救命救急センターで pulseless electrical activity<PEA>と判断し、心肺蘇生を継続した。研修医が胸骨圧迫を継続する傍ら、指導医が薬物投与のため静脈路の確保を行うこととした。
静脈路確保で第一選択となる部位はどこか。
a. 大腿静脈
b. 内頸静脈
c. 鎖骨下静脈
d. 大伏在静脈
e. 肘正中皮静脈
まずは末梢ルート確保
既往歴:20年前から糖尿病、高血圧症と診断され、内服治療を続けていた。
生活歴:喫煙歴は 65 歳まで 20 本/日を 45 年間。飲酒は焼酎2 合/日を週3日。搬入時に行った静脈採血の結果は以下のとおりであった。

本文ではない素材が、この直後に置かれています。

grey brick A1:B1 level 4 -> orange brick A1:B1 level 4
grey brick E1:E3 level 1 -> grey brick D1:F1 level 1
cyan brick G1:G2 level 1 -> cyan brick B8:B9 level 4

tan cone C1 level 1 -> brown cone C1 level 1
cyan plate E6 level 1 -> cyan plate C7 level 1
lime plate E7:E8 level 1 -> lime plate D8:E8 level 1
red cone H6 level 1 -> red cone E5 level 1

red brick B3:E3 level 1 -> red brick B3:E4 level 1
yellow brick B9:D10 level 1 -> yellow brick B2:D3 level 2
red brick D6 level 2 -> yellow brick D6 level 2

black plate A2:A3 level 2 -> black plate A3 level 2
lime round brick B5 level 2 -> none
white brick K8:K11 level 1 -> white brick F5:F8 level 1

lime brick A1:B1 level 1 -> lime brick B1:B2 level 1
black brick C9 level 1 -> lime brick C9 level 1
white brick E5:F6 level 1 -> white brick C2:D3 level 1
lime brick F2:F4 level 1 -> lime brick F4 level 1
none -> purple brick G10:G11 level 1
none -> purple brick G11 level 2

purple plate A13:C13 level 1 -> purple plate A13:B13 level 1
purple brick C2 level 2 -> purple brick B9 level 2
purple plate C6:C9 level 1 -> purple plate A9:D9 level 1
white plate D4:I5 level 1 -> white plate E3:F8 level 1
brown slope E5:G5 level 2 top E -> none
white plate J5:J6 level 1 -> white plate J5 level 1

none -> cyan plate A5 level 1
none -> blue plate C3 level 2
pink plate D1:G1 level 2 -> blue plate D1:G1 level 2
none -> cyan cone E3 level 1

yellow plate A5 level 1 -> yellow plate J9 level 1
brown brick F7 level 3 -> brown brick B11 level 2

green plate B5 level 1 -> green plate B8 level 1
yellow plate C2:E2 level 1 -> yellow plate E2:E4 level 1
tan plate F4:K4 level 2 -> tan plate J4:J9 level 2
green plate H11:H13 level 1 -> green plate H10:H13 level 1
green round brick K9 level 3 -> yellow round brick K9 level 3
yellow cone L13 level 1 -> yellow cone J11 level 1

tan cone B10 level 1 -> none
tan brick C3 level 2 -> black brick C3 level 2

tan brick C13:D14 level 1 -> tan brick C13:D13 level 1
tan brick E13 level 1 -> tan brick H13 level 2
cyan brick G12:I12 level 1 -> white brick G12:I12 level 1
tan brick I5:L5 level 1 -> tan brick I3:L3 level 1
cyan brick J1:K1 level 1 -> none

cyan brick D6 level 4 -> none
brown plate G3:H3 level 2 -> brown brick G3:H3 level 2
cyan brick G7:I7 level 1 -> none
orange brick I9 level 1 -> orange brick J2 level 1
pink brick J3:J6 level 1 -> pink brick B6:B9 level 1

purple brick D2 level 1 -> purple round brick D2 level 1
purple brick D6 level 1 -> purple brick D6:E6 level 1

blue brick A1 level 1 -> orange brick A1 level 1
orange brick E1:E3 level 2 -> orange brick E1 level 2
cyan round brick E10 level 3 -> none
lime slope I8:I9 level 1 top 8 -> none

検査所見:血液所見:赤血球 322 万、Hb 10.1 g/dL、Ht 31 %、白血球 8,800、血小板 11 万。血液生化学所見:AST 92 U/L、ALT 78 U/L、尿素窒素 82 mg/dL、クレアチニン 9.8 mg/dL、血糖 228 mg/dL、Na 142 mEq/L、K 9.8 mEq/L、Cl 112 mEq/L、Ca 8.6 mg/dL。CRP 2.3 mg/dL。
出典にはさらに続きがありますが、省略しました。